Thomas Narten wrote:
Some of other standards track documents have extended ND. Some of
these extensions should be mentioned in this document, as some of them
seem to actually update this document.


I don't see how we can do that in a Draft Standard, since those
documents are presumably only Proposed Standard.


I think some of them can be mentioned in a non-normative way. For
example, the definition of additional bits out of the reserved
field. There is no reason why we can't point out that those bits have
been used by other documents and point to them. The ND spec doesn't
have to say "you SHOULD or MUST" do those specs as part of ND. Just
saying the "bits are used by foo" with an informative reference seems
fine.

For changes to the router intervals, that seems like the kind of minor
change/clarification that has been allowed in other documents.

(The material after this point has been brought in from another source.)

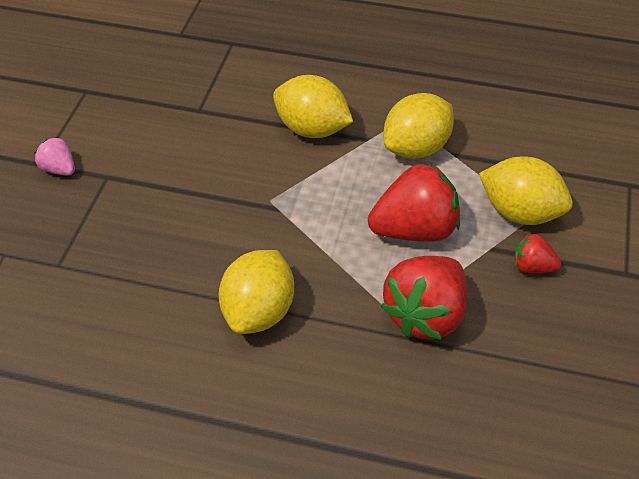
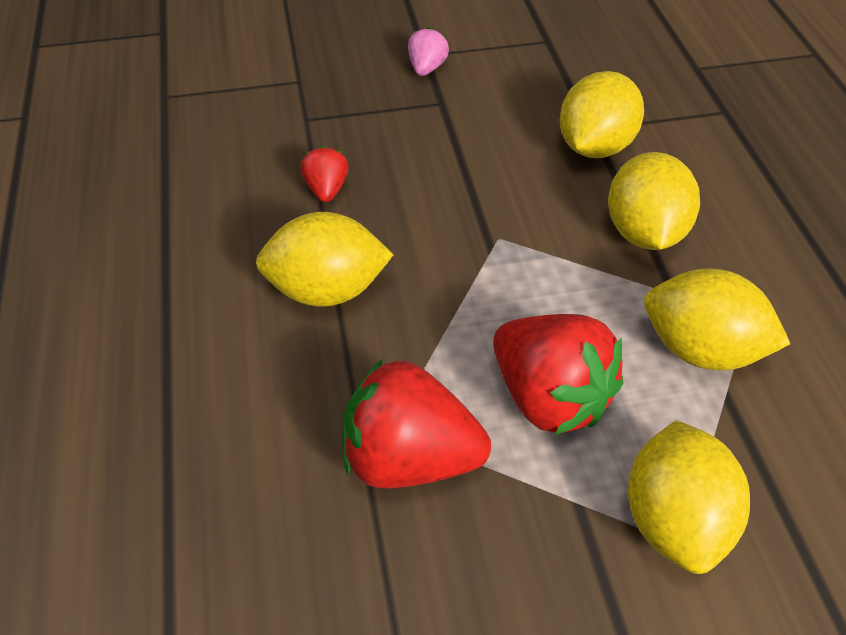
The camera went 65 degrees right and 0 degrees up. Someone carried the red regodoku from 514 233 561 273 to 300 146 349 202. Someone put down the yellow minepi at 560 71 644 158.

And
note that we are _recycling_ at draft, not _advancing_ to draft.

If the process does _not_ allow us to make those kind of changes, I
think we've got an even bigger problem that I had thought. It defies
logic to have two different standards track document basically
contradict each other on what is allowed for timers.

Yes. But it is a formal problem caused by the downref rules.

But to be specific, which of the issues I flagged as "substantive"
(which I used to flag changes that the WG needed to see) do you think
would prevent reissuing the document at draft?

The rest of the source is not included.